2.<証拠>によれば、オール販売の取締役である市川清巳および富山為彦は、昭和四二年五月一〇日本件各手形を含む約束手形一六通を訴外三和物産株式会社の事務所に持参し、同社代表取締役三ツ木秋太郎および前記渡辺弥作の面前で市川が右手形の受取人欄に清和通信機株式会社と記入し、同社代表取締役作田清彦名義で白地裏書した上、同手形を渡辺に交付したこと、オールフアン販売の取締役はいずれも若年(作田、富山はいずれも二七才、市川は三三才)で、資本金は一五〇万円にすぎず、渡辺自身同社の信用度を低く見ていた(このことは前記争いのないところである。)のであるから、このような会社のために被控訴人が果して額面二、二〇〇万円にも達する約束手形を振り出す意思があるものか否かにつき疑を抱くのが通常と考えられるのに、渡辺は、はじめての取引のオールフアン販売の代表取締役作田清彦が被控訴人の専務である旨前記三ツ木から聞かされただけでこれを確認もせず、被控訴人に対し右振出の意思を確認するための措置もとらなかったことが認められる。
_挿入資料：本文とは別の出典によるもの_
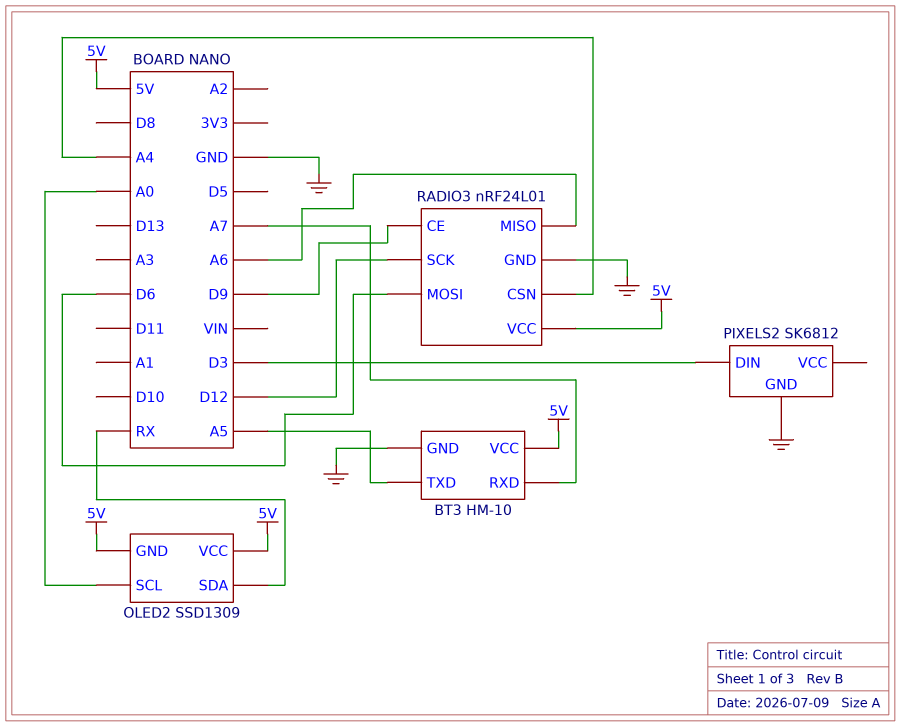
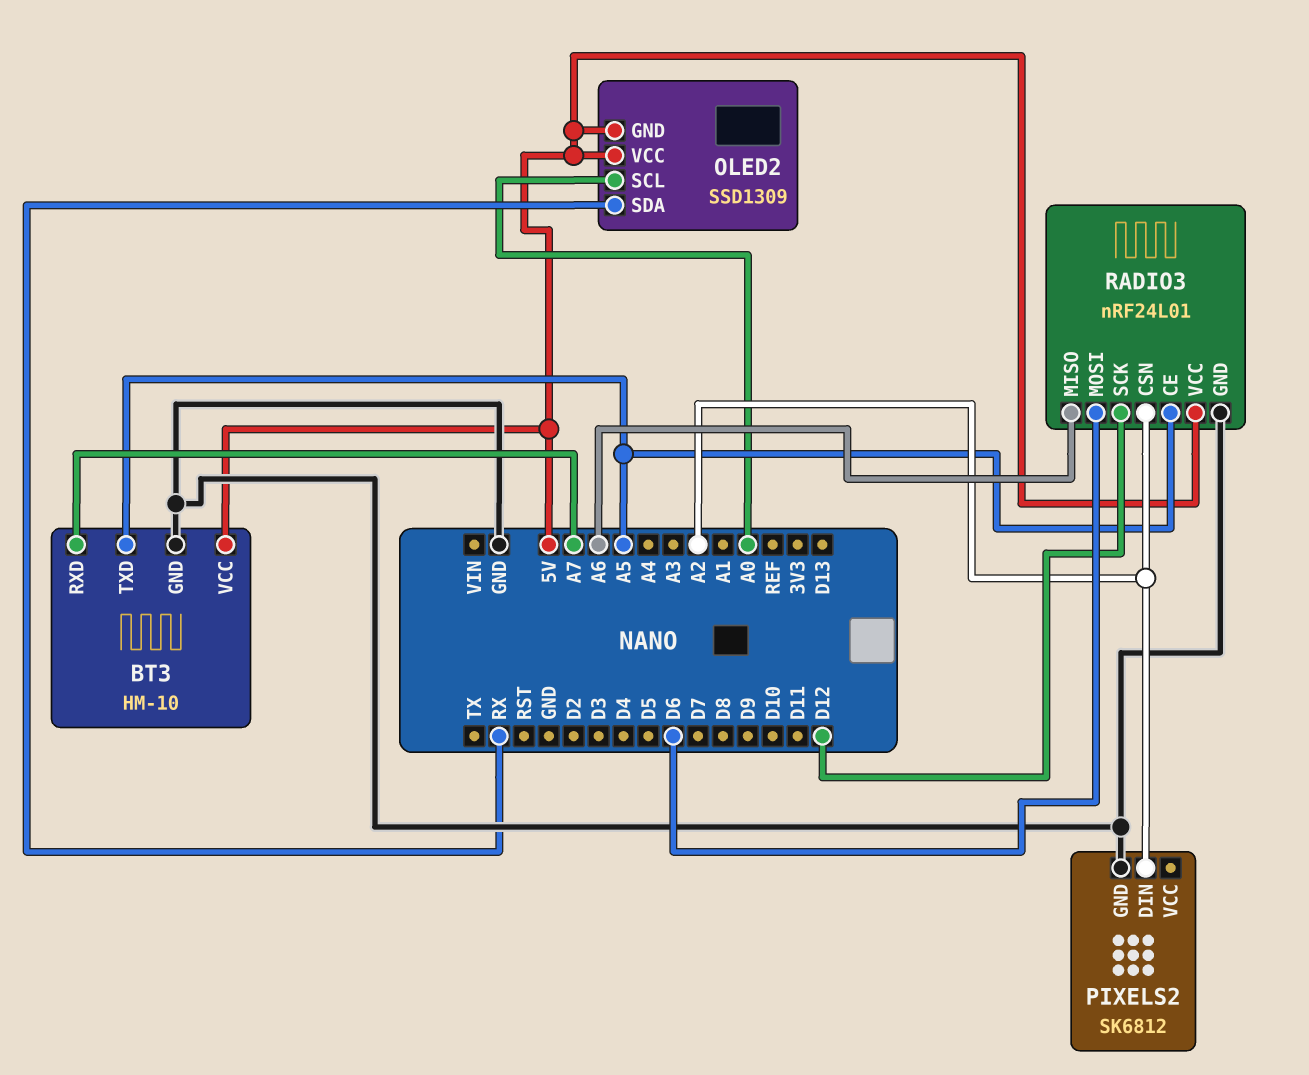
PIXELS2 pin DIN: D3 -> A2
RADIO3 pin CE: D9 -> A5
RADIO3 pin CSN: A4 -> A2

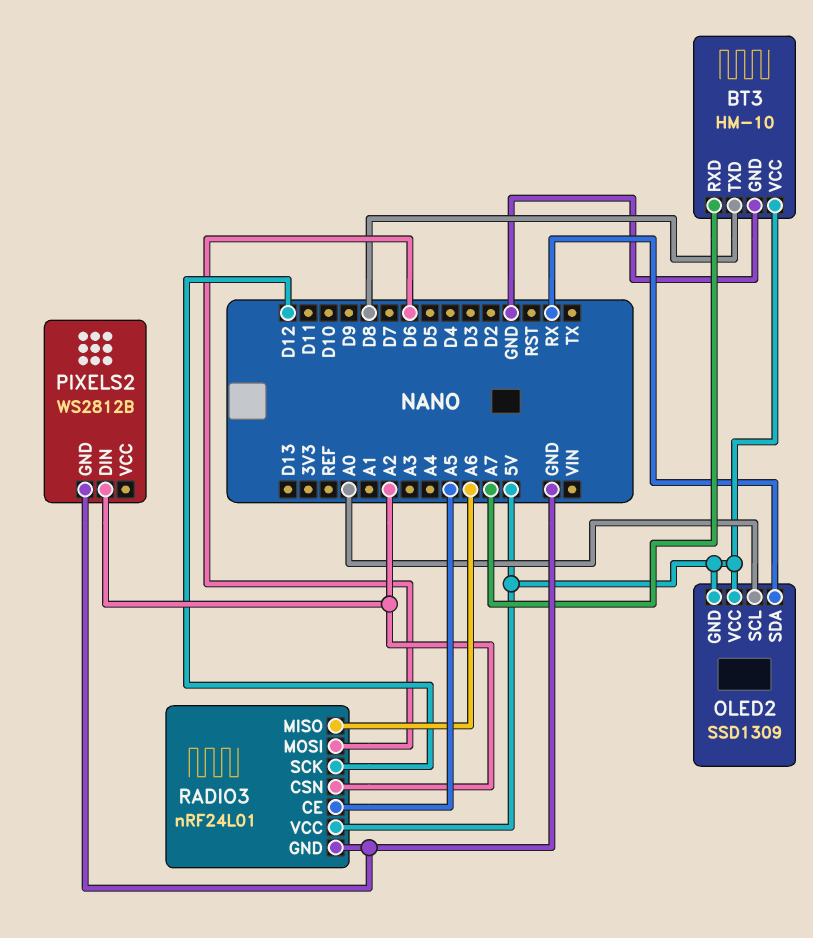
BT3 pin TXD: A5 -> D8
PIXELS2: SK6812 -> WS2812B

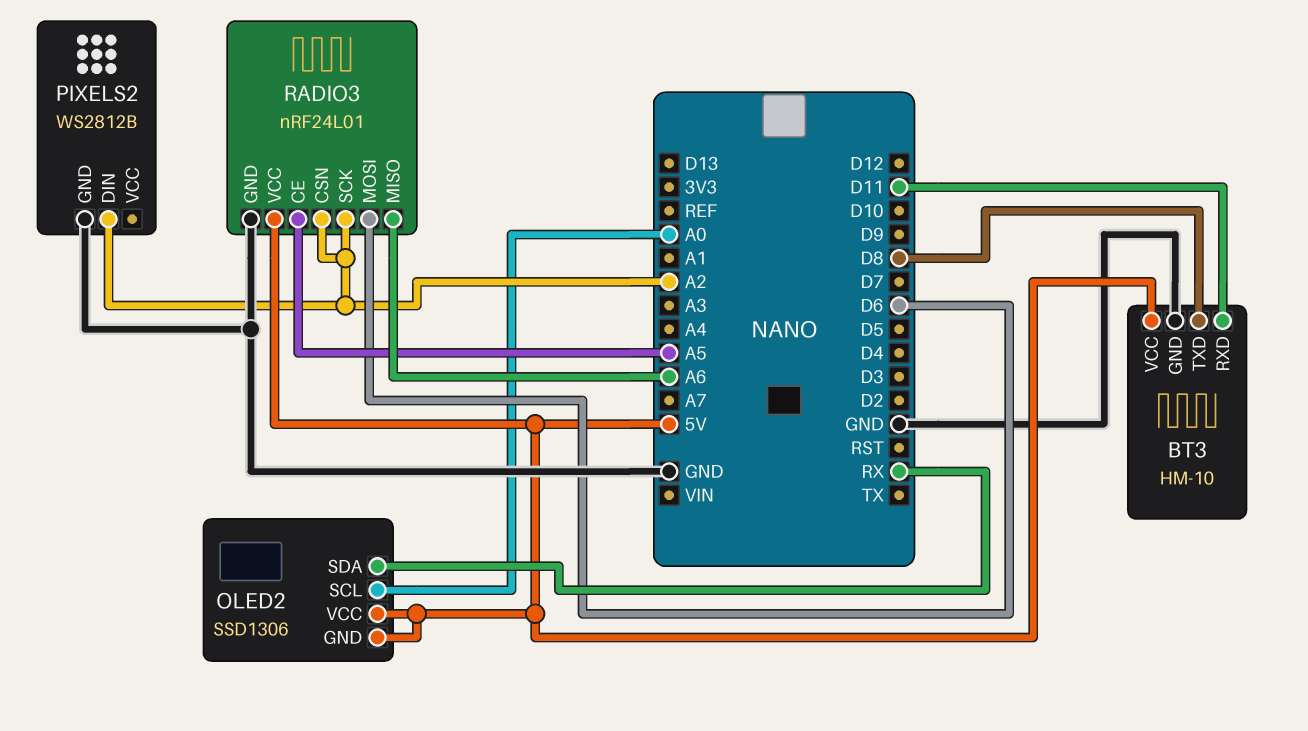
BT3 pin RXD: A7 -> D11
OLED2: SSD1309 -> SSD1306
RADIO3 pin SCK: D12 -> A2

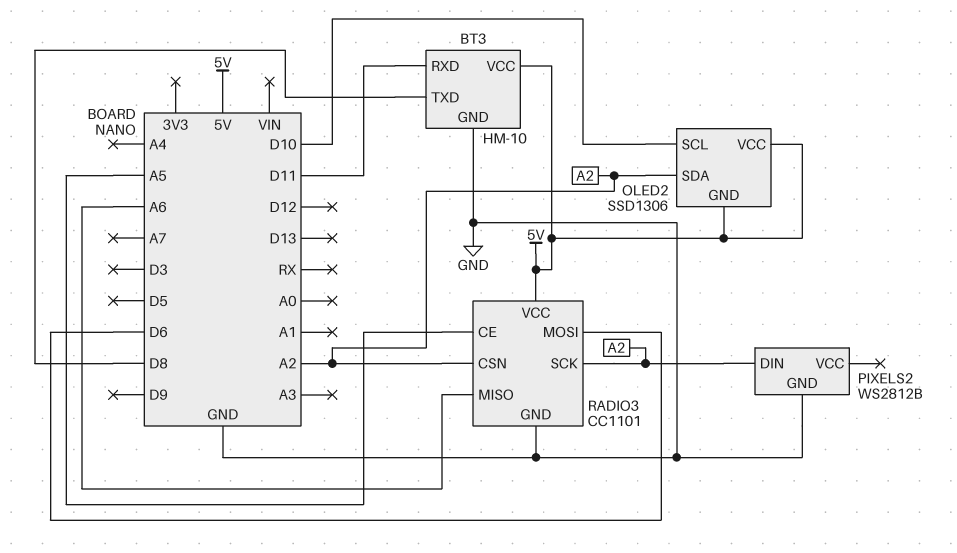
OLED2 pin SCL: A0 -> D10
OLED2 pin SDA: RX -> A2
RADIO3: nRF24L01 -> CC1101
以上のとおり、本件各手形を権限ある者が振り出したと渡辺が信じたことが認められず、前記2の認定からすれば、渡辺がそう信じたとしても重大な過失があり、正当な事由があるということはできない。従って、前記表見代理の主張は、その余の点の判断を要せず採用できない。

四、さらに、控訴人は、同人が本件各手形の取得にあたりこれが真正に振り出されたものと信じ、かつそう信ずるにつき正当の理由があり、他方被控訴人は作田清彦に代表者印を託した帰責事由があるので、民法一一〇条の類推適用または権利外観理論により、被控訴人は右手形上の責任を免れないと主張する。

控訴会社代表者中山誠人は、原審尋問において、中山は、瑞穂化学株式会社の実権者である金井明男から本件各手形の割引を依頼され、取引銀行に依頼して振出人である被控訴会社の信用調査をした上、金井に要求して被控訴会社代表取締役の印鑑証明書および同社の経歴書の交付を受け、右手形が真正に振り出されたものと信じて昭和四二年五月一八日割引に応じた旨供述し、乙一六、一七号証(中山の司法警察員に対する供述調書および別件訴訟における尋問調書)にも同趣旨の記載がある。

しかし、<証拠>によれば、瑞穂化学株式会社は、控訴人が右割引をしたと供述する日の後間もなく倒産し、金井明男は所在不明となったことが認められ、この事実に、後記予備的請求について認定される左記事実、即ち、控訴人が金井から本件各手形を取得するに至った原因につき中山の司法警察員に対する供述と別件訴訟および原審における各尋問結果とが重要な部分にくい違いがあること、およびその他の事情を綜合して控訴人が金井に対し右手形の割引金一、〇〇〇万円を交付した事実は結局認め難いことを合わせ考えると、本件各手形が真正に振り出されたものと信じてこれを控訴会社代表者中山が金井から取得した旨の中山の前記尋問結果および乙一六、一七号証は措信し難く、他に右事実を認めるに足りる証拠はないから、この事実を前提とする控訴人の前記主張も採用できない。

五、以上の次第で、控訴人の第一次的請求は理由がないから、棄却すべきものである。

(予備的請求について)

当裁判所も控訴人の予備的請求は理由がないものと判断するが、その理由は、原判決二一枚目表初行以下二五枚目表四行目までの説示と同一であるから、これを引用する。なお、当審証人金井明男、同徳山信夫の各証言中、控訴人が本件各手形の割引金として現金一、〇〇〇万円を金井明男に交付した旨の控訴人主張に副う部分は、その供述内容がいずれも甚だあいまいであり、措信するに足りない。

(結論)

従って、控訴人の被控訴人に対する第一次的および予備的請求はいずれも理由がないから、本件控訴を棄却することとし、控訴費用につき民事訴訟法九五条、八九条を適用して、主文のとおり判決する。